Look toward a future.
And it's one of the great ironies that the left is more optimistic about the future than conservatives.
We disengage.
They plant seeds for generations.
They plant, they sow a harvest that they will not reap for 40 years.
We disengage and then we're surprised when they win.
This is exactly right.
But I think it's inherent in conservatism to a certain degree.
There's a wonderful Gilbert and Sullivan line, every child that's born alive is either born a little liberal or a little conservative.
And I think that there's something to that because one of the things that a conservative can see is that if you pull the string, the suit might fall apart.
That any little thing that you do might cause the destruction of everything we have.
And so they've kind of got a negative point of view, not to mention any names.
Uh-huh.
I'm so much more pessimistic.
It's true.
Jeremy and I, this is the nature of our friendship.
Basically, we get on the phone and we're going to have a nice uplifting conversation.
How bad do you think it's going to go?
It's going to be so much worse than that.
It's true.
They compete.
And I think that that leads to people.
I hear this from conservatives all the time.
It's over.
Forget it.
You want to fight?
Forget it.
It's over.
When we sink into the mud, the last thing you're going to see Although, what's ironic about that is that actually of the people on this particular show, the two who kept arguing that there will be future elections are actually the supposed two pessimists in the room.
But when it comes to the sort of argument over what we can do at the local level, I mean, I'm so heartened by the anti-CRT movement I'm seeing.
It's the most heartened I've been, more heartened actually, I think.
Then the Tea Party movement.
The Tea Party movement was a quote-unquote small government movement.
It disbanded basically upon Republicans winning back office in 2010.
And the Republicans took the heart right out of it because they kept spending.
And so there was no fight back.
And maybe there was never going to be any fight back or any way to fight back against that because when you're in Congress, your job is to quote-unquote get things done as opposed to having a mandate to not get things done, which is really what the mandate was in 2010.
But what we are seeing right now on the local level with people saying this cannot go any further.

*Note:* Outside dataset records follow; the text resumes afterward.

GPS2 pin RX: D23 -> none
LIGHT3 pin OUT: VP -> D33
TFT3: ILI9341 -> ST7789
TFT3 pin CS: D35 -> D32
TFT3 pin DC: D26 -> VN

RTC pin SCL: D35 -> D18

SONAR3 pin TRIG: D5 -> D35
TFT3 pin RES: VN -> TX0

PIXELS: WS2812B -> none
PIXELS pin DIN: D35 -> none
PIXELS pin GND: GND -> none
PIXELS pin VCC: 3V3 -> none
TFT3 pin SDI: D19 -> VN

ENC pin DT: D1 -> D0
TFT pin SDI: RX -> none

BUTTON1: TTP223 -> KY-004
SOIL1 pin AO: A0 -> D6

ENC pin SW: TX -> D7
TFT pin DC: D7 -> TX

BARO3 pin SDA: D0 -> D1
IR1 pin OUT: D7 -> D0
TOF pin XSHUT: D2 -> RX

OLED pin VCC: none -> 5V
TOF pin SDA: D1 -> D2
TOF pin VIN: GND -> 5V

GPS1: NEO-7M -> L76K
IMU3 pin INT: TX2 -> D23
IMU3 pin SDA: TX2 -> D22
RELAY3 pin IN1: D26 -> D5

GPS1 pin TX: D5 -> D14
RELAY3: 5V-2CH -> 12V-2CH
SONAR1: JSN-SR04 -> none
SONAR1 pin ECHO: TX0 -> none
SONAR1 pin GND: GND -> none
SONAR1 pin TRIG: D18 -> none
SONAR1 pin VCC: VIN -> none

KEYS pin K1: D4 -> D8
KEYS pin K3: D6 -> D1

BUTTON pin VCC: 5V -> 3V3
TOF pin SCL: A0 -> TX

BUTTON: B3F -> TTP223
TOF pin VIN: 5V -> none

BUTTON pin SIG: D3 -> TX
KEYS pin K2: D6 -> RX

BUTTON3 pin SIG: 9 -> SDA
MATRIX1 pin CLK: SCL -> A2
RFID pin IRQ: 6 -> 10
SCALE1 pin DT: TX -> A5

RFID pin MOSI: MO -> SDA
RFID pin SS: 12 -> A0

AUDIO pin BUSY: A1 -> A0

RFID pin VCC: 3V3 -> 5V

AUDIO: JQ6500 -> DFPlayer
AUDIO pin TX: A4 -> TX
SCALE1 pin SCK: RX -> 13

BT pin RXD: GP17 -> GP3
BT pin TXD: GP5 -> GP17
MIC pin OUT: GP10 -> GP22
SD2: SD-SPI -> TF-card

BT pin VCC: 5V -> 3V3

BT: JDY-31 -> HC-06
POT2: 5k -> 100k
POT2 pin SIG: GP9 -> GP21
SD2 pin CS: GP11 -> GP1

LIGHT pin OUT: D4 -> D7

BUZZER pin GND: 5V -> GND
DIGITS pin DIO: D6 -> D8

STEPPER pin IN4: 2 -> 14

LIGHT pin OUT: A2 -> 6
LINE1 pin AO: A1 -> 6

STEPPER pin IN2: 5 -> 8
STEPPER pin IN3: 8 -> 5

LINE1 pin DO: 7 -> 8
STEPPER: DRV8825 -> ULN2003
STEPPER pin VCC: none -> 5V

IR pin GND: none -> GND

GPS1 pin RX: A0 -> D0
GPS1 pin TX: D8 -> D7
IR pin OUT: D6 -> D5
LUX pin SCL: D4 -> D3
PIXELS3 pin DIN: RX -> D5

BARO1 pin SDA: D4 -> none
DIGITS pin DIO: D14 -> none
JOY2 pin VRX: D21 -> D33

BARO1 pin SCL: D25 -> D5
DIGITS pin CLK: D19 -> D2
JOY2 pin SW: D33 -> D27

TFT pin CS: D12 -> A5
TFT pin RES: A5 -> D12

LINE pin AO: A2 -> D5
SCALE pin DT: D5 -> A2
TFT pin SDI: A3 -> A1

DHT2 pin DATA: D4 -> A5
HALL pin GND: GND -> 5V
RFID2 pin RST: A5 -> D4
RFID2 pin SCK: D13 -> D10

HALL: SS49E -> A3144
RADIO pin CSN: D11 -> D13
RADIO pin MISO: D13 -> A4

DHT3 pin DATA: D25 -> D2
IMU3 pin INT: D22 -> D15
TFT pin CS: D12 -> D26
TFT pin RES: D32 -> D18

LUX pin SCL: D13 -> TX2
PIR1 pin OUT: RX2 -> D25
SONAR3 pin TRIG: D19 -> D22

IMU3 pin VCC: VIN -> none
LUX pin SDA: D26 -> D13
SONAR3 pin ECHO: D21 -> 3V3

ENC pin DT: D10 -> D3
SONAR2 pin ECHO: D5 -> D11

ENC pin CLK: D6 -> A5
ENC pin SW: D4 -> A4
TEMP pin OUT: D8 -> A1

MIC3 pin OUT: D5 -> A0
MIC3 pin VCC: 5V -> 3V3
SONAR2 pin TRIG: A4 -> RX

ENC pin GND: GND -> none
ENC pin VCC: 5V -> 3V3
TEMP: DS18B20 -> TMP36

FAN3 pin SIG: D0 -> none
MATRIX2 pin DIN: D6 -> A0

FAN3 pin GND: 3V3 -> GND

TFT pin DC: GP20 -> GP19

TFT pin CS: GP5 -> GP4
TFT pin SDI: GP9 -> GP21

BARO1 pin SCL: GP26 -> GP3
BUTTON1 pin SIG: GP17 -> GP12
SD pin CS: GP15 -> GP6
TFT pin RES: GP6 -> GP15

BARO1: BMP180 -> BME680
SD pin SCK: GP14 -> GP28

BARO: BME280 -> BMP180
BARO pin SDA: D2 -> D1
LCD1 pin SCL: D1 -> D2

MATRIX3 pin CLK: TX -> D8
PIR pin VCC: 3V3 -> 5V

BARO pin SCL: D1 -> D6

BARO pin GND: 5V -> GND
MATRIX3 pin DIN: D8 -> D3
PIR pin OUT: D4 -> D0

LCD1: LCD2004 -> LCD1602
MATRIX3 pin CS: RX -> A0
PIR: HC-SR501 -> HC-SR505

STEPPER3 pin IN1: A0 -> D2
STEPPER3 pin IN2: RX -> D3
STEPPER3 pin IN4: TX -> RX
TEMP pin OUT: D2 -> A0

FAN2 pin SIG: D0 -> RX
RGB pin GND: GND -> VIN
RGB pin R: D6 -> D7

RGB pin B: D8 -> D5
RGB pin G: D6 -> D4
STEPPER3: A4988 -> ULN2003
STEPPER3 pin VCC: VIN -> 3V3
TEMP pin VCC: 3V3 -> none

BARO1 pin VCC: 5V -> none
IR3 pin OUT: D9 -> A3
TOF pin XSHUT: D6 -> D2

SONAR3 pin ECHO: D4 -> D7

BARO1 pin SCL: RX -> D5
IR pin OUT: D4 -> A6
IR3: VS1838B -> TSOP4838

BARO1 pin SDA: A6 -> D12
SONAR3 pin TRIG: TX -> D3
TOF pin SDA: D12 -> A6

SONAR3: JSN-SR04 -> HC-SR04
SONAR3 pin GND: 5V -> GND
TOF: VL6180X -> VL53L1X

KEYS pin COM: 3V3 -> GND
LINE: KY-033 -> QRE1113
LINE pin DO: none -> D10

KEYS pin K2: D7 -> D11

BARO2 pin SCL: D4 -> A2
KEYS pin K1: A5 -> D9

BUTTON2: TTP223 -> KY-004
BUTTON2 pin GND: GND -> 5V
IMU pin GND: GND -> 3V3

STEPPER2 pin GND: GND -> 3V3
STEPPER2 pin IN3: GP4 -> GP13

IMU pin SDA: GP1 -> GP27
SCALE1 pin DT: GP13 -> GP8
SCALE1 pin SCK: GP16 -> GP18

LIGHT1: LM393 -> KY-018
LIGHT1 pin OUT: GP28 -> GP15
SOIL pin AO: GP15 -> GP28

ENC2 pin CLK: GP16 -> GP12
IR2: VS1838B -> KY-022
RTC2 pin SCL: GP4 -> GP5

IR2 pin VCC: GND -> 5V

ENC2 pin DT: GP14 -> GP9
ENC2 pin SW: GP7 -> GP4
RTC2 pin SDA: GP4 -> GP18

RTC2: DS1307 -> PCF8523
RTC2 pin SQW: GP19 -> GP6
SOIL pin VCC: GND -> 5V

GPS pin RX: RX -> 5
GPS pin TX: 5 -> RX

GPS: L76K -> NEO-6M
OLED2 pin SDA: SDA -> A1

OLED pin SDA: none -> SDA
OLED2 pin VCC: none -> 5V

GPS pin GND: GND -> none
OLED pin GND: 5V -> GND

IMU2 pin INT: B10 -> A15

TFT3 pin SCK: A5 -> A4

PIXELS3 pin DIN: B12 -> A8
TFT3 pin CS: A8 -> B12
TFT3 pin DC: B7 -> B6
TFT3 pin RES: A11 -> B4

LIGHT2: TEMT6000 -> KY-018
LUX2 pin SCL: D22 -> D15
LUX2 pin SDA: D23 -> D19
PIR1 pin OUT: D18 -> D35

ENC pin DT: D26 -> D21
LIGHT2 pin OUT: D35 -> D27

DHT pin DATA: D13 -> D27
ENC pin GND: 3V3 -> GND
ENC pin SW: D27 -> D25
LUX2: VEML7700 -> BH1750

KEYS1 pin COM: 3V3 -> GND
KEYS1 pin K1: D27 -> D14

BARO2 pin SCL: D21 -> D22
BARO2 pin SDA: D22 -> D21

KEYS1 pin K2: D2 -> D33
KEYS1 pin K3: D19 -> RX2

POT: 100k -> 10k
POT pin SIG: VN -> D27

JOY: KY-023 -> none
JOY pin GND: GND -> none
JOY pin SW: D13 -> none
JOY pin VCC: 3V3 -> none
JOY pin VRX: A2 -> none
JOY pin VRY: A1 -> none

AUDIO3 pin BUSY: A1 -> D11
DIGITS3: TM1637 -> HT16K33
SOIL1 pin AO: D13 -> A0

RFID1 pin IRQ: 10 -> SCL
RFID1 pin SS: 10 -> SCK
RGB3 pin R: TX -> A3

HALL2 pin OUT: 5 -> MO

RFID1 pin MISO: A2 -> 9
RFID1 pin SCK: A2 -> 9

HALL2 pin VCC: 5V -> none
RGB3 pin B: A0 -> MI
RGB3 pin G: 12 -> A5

Is a wonderful and fruitful pushback that we are seeing from all sides of the political aisle.
And I will say, I am really optimistic about 2022.
I'm optimistic about 2024.
I'm optimistic that the American people are starting to have enough of this crap.
Because if you look at the polls on things like CRT, they're devastating for the Democrats.
There's a reason why, in the last week alone, the Democrats have decided that suddenly voter ID, which was Jim Crow...
Until the last 27 seconds is now okay with them.
Stacey Abrams is like, I'm just never against voter ID. Assuming, of course, that we are like guppies and have short-term memory loss.
And Raphael Warnock doing the same thing in Georgia.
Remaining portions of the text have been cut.